Michigan School Kids Can Now Say No to Animal Dissection

PETA Works With State Board to Create New Policy; Group Offers to Donate Humane Teaching Tools to Classrooms

For Immediate Release:
July 31, 2014

Contact:
Tasgola Bruner 202-483-7382

Lansing, Mich.

You’re a kid who doesn’t want to dissect a cat or a frog? From now on you won’t have to, if you attend a Michigan public school.

Following discussions with PETA and requests from parents and other residents, the Michigan State Board of Education adopted a progressive policy allowing students to pick modern teaching methods such as interactive digital dissection instead of cutting up animals in their science classes.

Michigan joins 21 other states plus the District of Columbia that have policies allowing students to opt out of animal dissection. Michigan has the nation’s ninth-largest student population, meaning that more than 1.57 million students will now be able to choose not to dissect.

“PETA applauds Michigan for creating more compassionate classrooms by allowing students to say no to cruel and archaic animal dissection and providing them with modern teaching methods instead,” says PETA Director of Laboratory Investigations Justin Goodman. “More students than ever now oppose the use of animals in experiments, and now in Michigan, they can learn to understand and appreciate animals without harming them.”

As PETA’s science education specialist and local residents explained at a Board of Education meeting in March, studies show that virtual dissection teaches anatomy better than archaic animal dissection does and students who oppose animal dissection often don’t voice objections.
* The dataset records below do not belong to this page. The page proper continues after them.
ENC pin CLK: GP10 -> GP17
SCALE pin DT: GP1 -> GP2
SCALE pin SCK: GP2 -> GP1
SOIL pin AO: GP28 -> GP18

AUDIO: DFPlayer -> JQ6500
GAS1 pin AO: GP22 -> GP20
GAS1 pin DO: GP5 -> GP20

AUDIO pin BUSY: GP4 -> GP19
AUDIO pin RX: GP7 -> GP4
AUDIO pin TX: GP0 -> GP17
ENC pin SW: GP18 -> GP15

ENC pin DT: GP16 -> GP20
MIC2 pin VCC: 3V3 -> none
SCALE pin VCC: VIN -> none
They participate because they aren’t presented with a choice or because they fear being punished if they don’t.

PETA has offered free training to familiarize Michigan science teachers with the available interactive computer-based dissection programs, many of which are completely free to use.
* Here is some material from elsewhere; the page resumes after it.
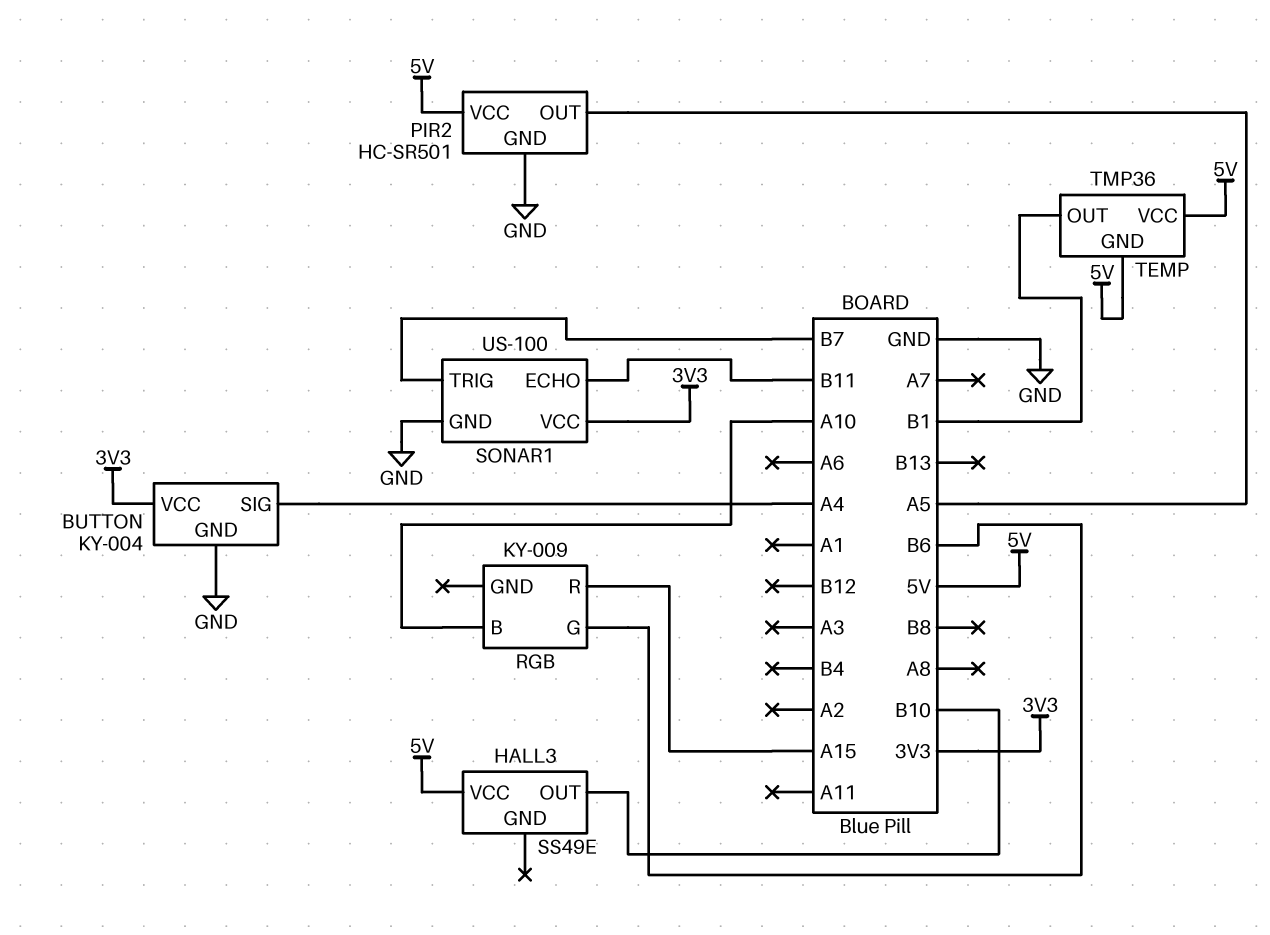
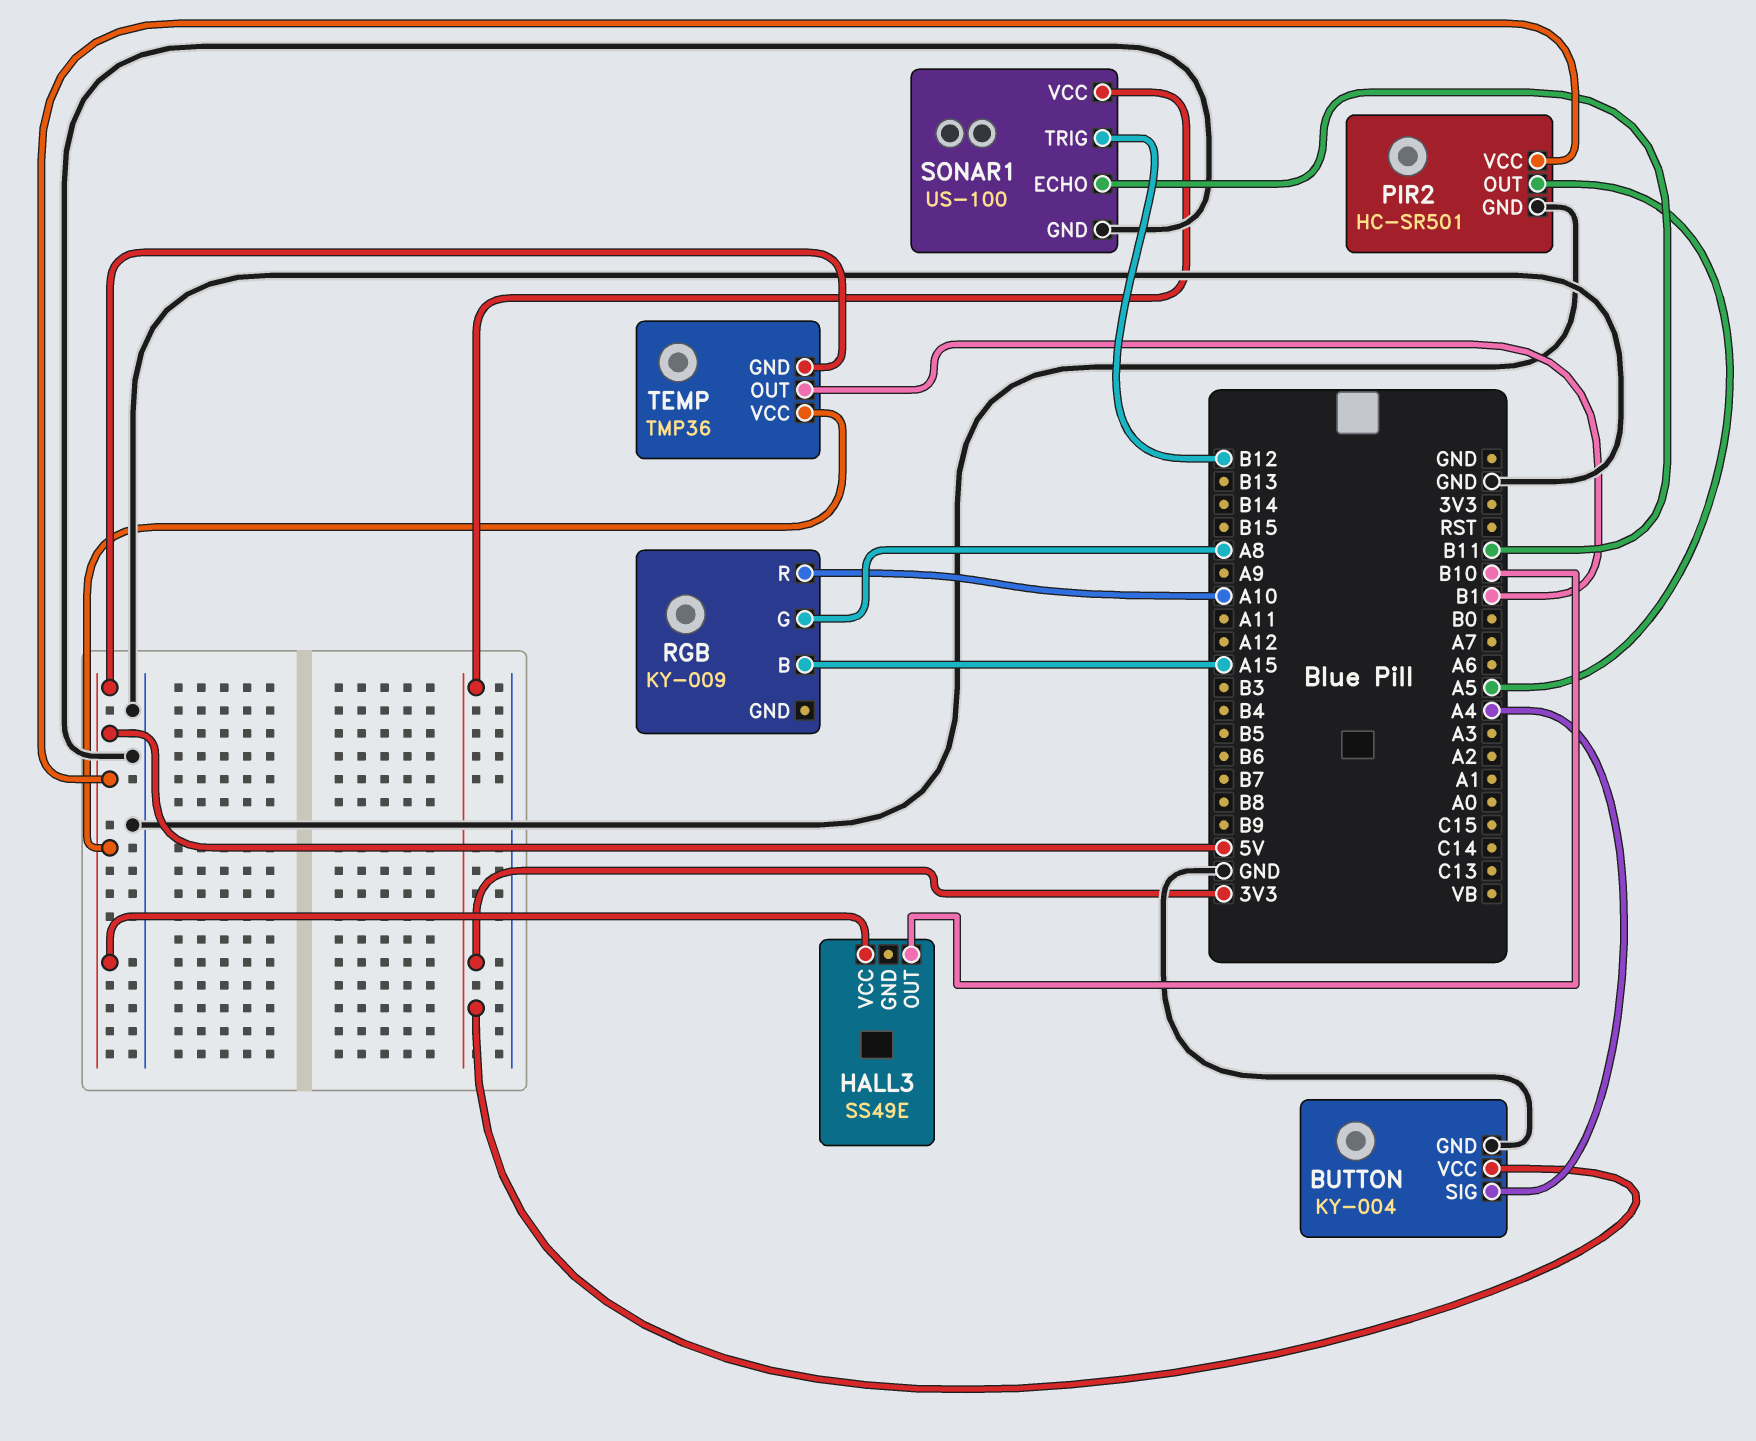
RGB pin B: A10 -> A15
RGB pin G: B6 -> A8
RGB pin R: A15 -> A10
SONAR1 pin TRIG: B7 -> B12

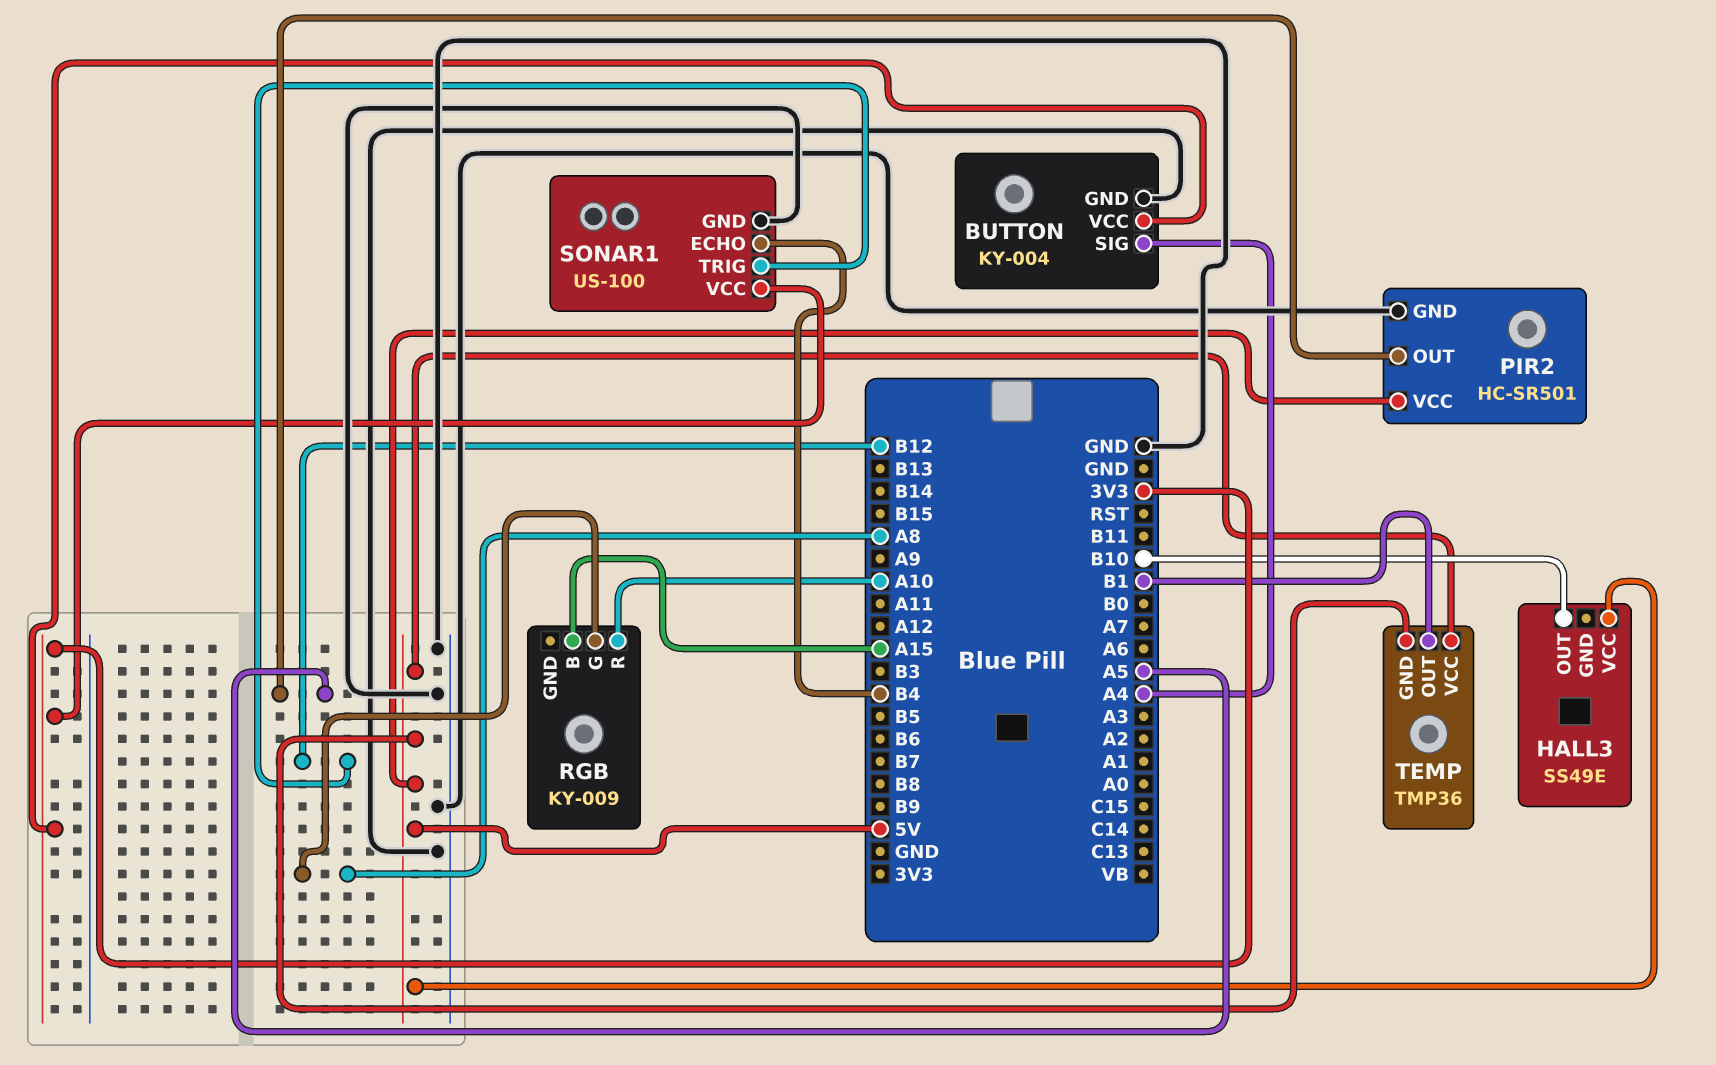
SONAR1 pin ECHO: B11 -> B4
The millions of animals who are dissected in classrooms every year come from biological supply houses, which breed some animals and obtain others from animal shelters or the wild. The National Association of Biology Teachers, the National Science Teachers Association (NSTA), and the Human Anatomy and Physiology Society (HAPS) endorse student dissection choice, and the NSTA and HAPS also approve the use of modern non-animal methods as full replacements for animal dissection. Earlier this year, PETA successfully worked with New Hampshire to create a statewide student dissection-choice policy.